In March 2015, Ukrainian Interior Minister Arsen Avakov announced that the Azov Regiment would be among the first units to be trained by United States Army troops in the Operation Fearless Guardian training mission. US training however was withdrawn on 12 June 2015, as the US House of Representatives passed an amendment blocking any aid (including arms and training) to the regiment due to its neo-Nazi background. However, the amendment was later removed in November 2015, with James Carden writing in The Nation that an "official familiar with the debate" told him that the "House Defense Appropriations Committee came under pressure from the Pentagon to remove the Conyers-Yoho amendment from the text of the bill." The decision was opposed by the Simon Wiesenthal Center which stated that lifting the ban highlighted the danger of Holocaust distortion in Ukraine, and by a Likud MP, but supported by Ukraine's Jewish community.

In 2018, the U.S. House of Representatives again passed a provision blocking any training of Azov members by American forces, citing its neo-Nazi connections.

In October 2019, members of the US House of Representatives from the Democratic Party requested that the Azov Regiment and two other far-right groups be classified as a Foreign Terrorist Organization by the US State Department, citing recent acts of right-wing violence such as the Christchurch mosque shootings earlier that year. The request spurred protests by Azov's supporters in Ukraine. Ultimately the regiment was not placed into the foreign terrorist organisation list.

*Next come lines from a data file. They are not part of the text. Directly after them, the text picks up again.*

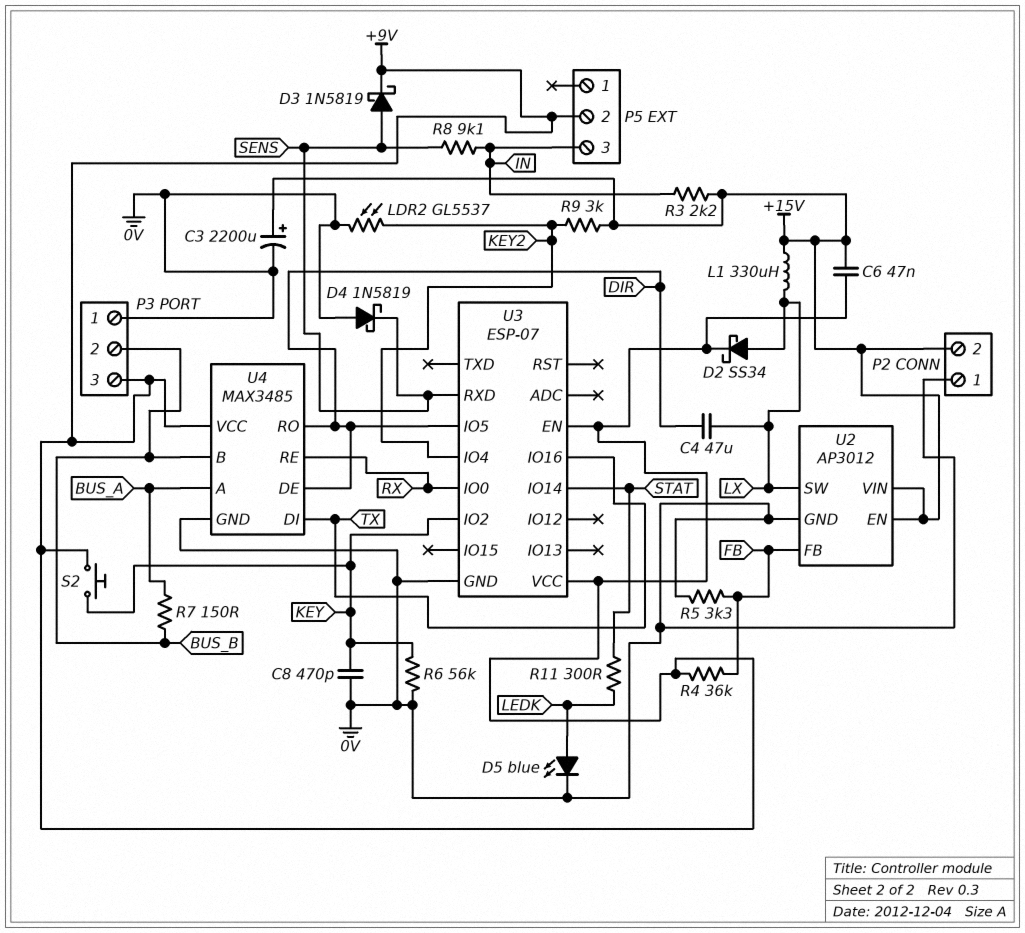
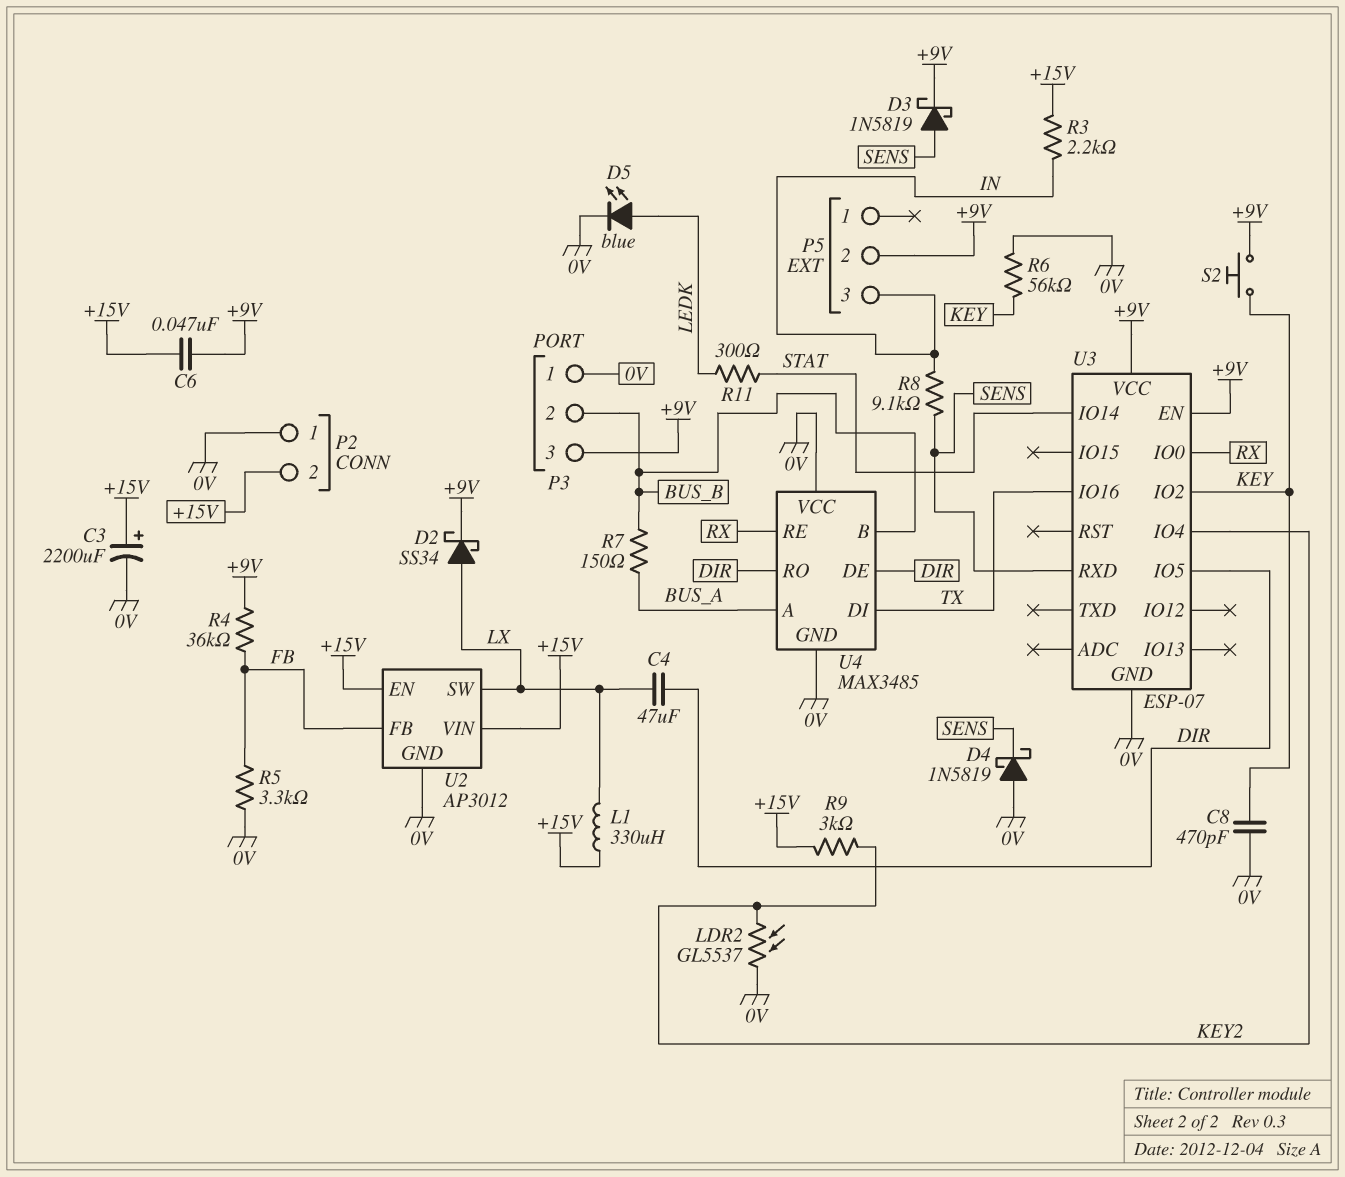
U4 pin VCC: +9V -> 0V

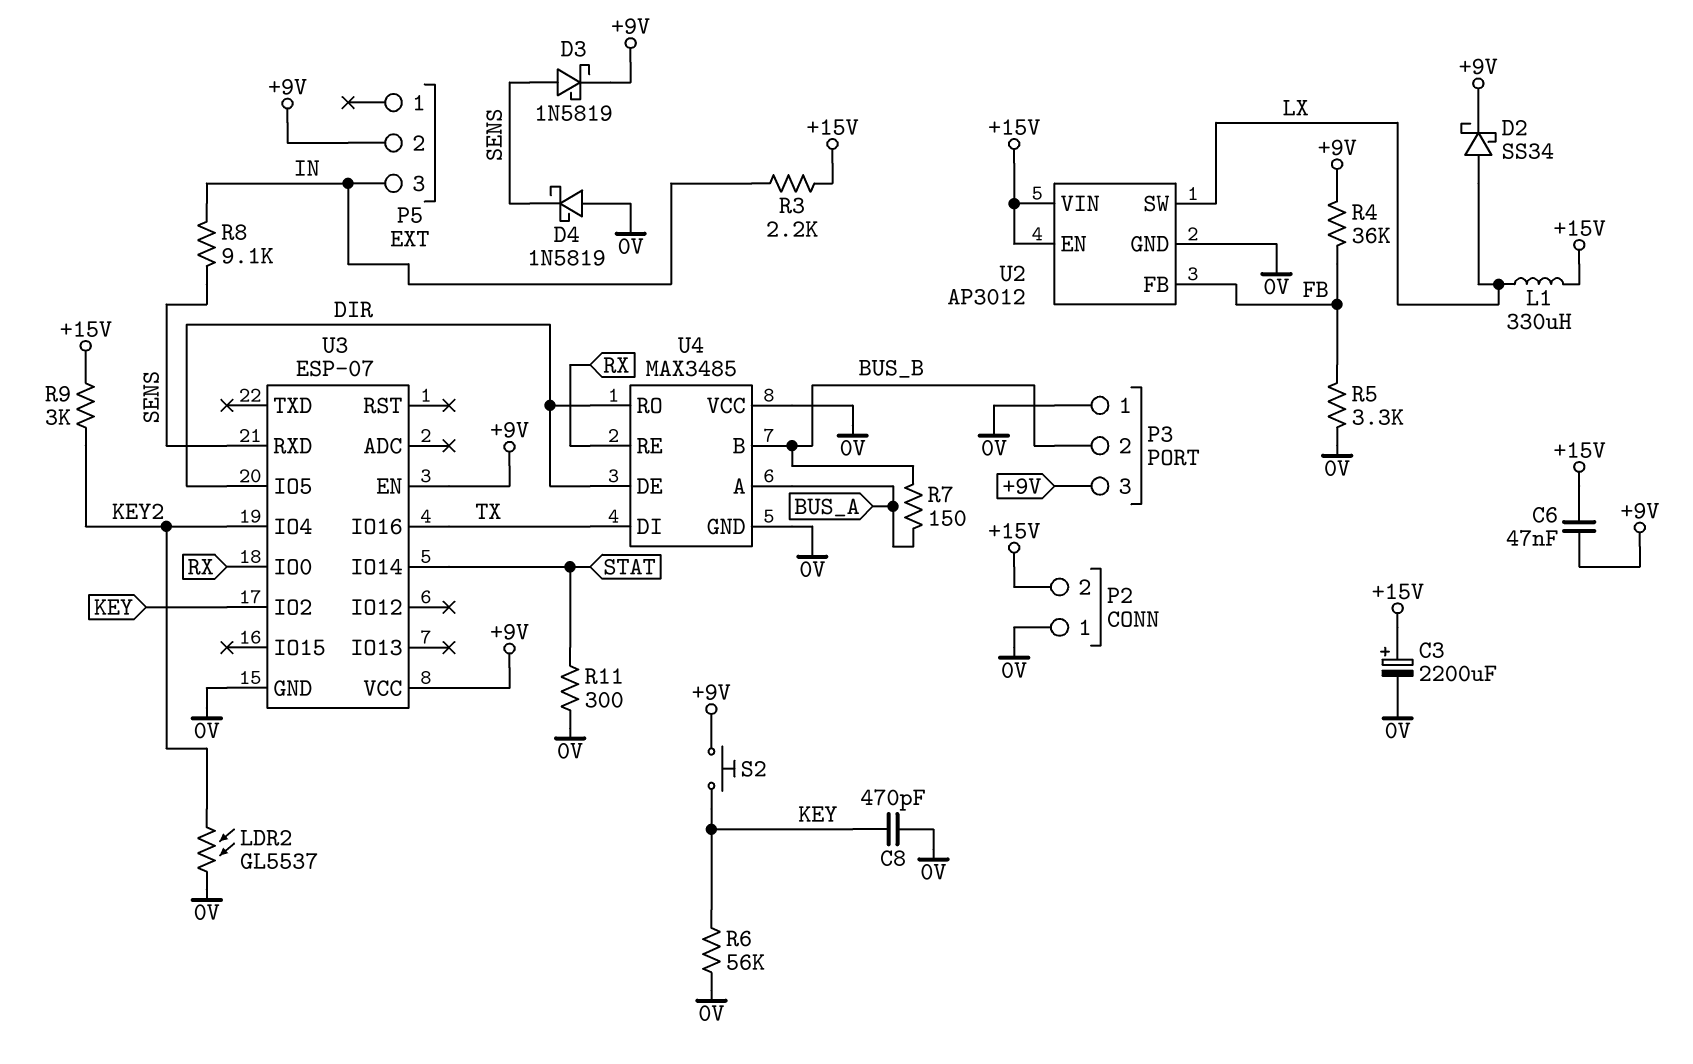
C4: 47uF (DIR, LX) -> none
D5: LED blue (A LEDK, K 0V) -> none
R11: 300 (LEDK, STAT) -> 300 (0V, STAT)

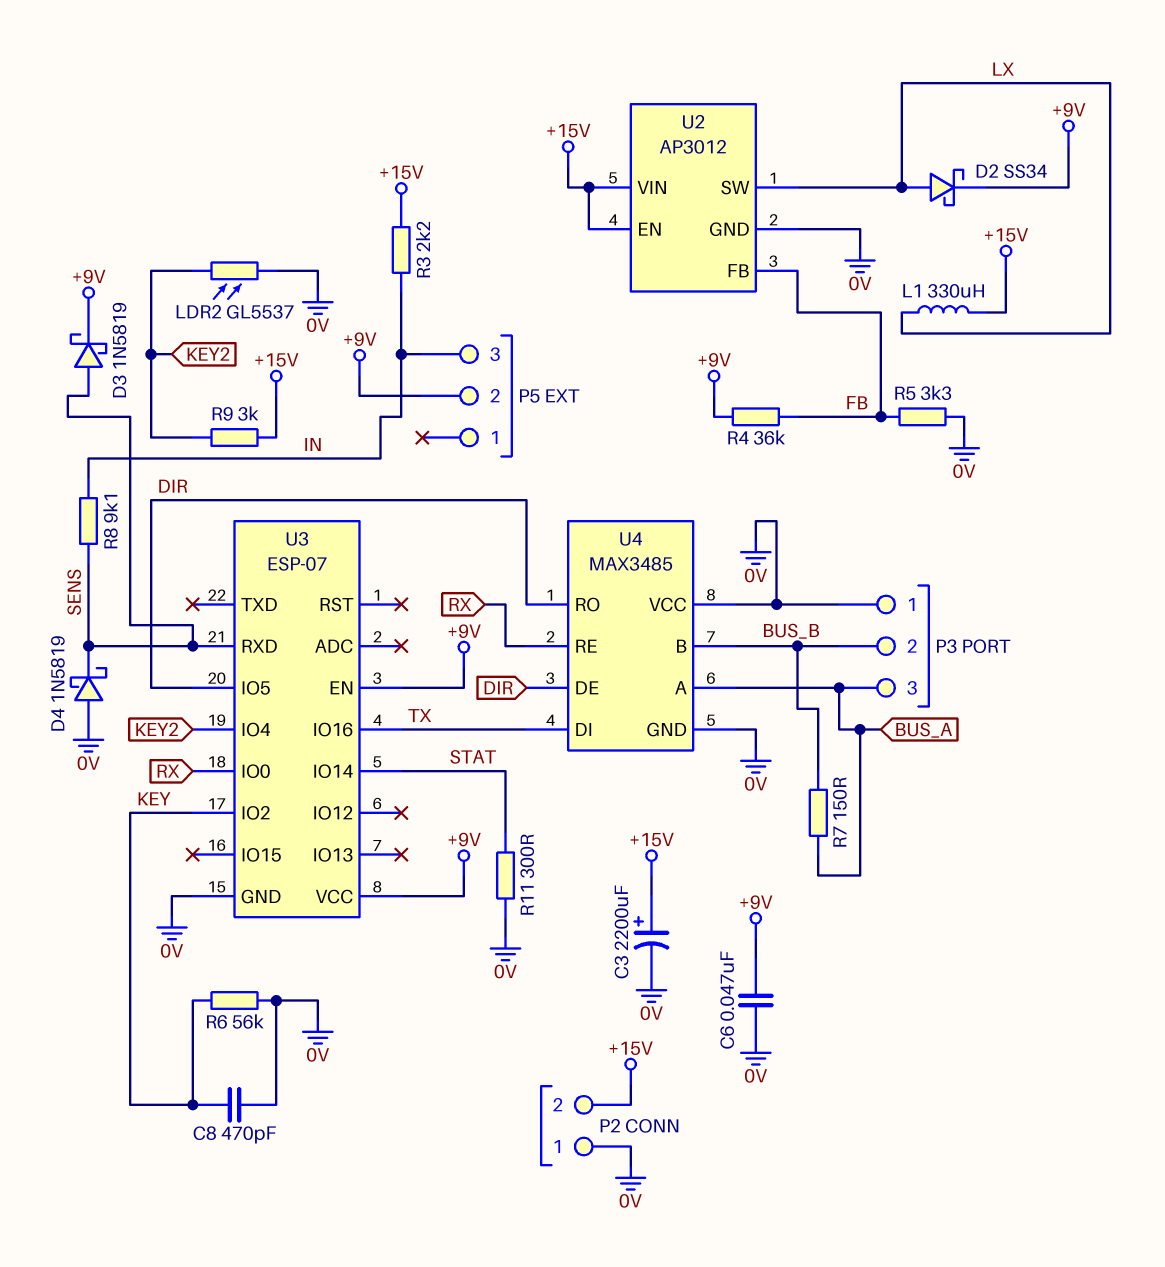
C6: 47nF (+9V, +15V) -> 47nF (+9V, 0V)
P3 pin 3: +9V -> BUS_A
S2: button (+9V, KEY) -> none

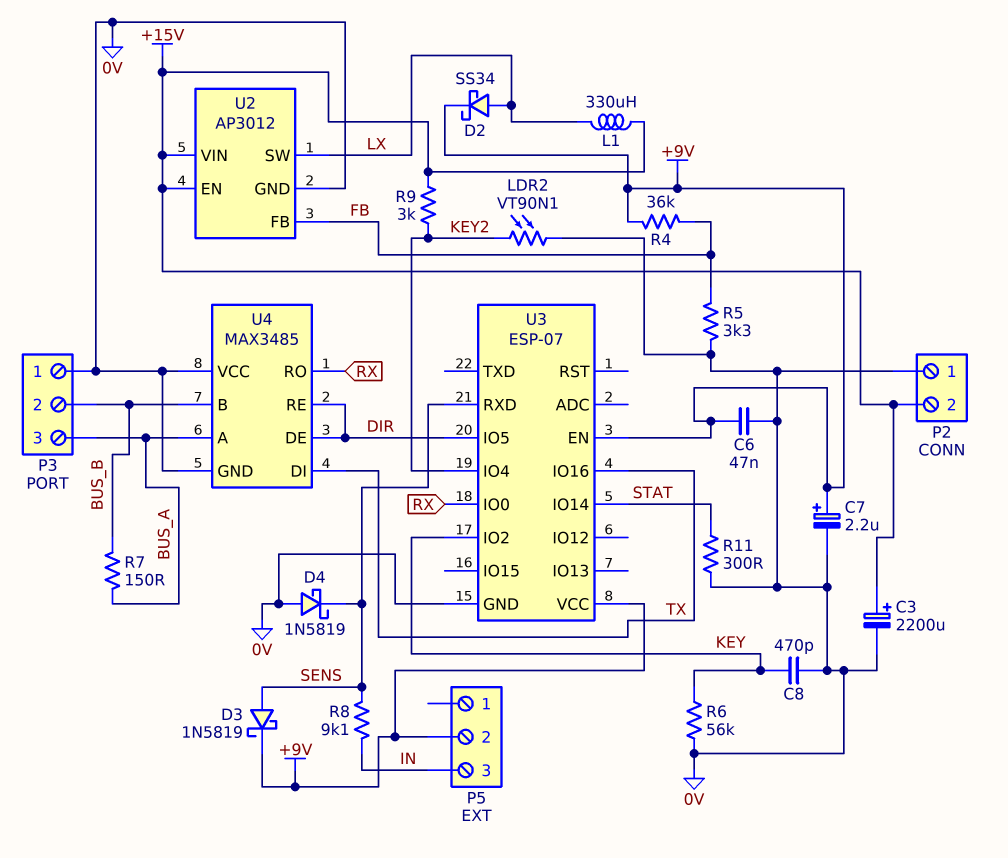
C7: none -> 2.2uF (plus +9V, minus 0V)
LDR2: GL5537 (0V, KEY2) -> VT90N1 (0V, KEY2)
R3: 2.2k (+15V, IN) -> none
U4 pin RE: RX -> DIR
U4 pin RO: DIR -> RX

In June 2022, U.S. Representative Jason Crow, who signed the 2019 letter, told The Wall Street Journal that he was "not aware of any information that currently shows a direct connection [of Azov fighters] to extremism now", also adding "I am sensitive to the fact that the past isn't necessarily prologue here, that groups can change and evolve and that the war might have changed the organization."

In early 2022, during the full-scale Russian invasion of Ukraine, the US continued to officially ban arms support to Azov via the yearly Consolidated Appropriations Act, 2022 following the 2018 provision. However, prominent lawmakers, when pressed about monitoring this rule, stated "our main goal is to aid the Ukrainians in their defense", according to Senator Richard Blumenthal of the US Senate Armed Services Committee.

In June 2024, following the US State Department's lifting of restrictions on the Azov Brigade, the unit is no longer banned from US arms support, with officials stating that because the Azov Battalion of 2014 is structurally distinct from the Azov Brigade within the National Guard, restrictions due to US appropriations laws no longer apply. It was lifted after, according to the United States Government in Washington, there was no evidence of any human rights violations and also to bolster the brigade's fighting capacity at a challenging time during the war against Russia's invasion, with Ukraine struggling amid persistent shortages of ammunition and personnel. The arms embargo was established after reports that the Azov Brigade was violating human rights and committing war crimes and also due to the implicit bias against certain ethnic and religious groups due to the allegations of neo-fascist and neo-Nazi ideologies being present of the brigade's members. The law that made this sanction applicable was Leahy's Law, an act sponsored in 1997 by then-Senator Patrick Leahy in order to find a foreign military unit that has committed various violations of the Geneva Convention and human rights can be cut off from assistance from the United States Armed Forces.

===Canada===
In June 2015, the Canadian defense minister declared that Canadian forces would not provide training or support to the Azov Regiment.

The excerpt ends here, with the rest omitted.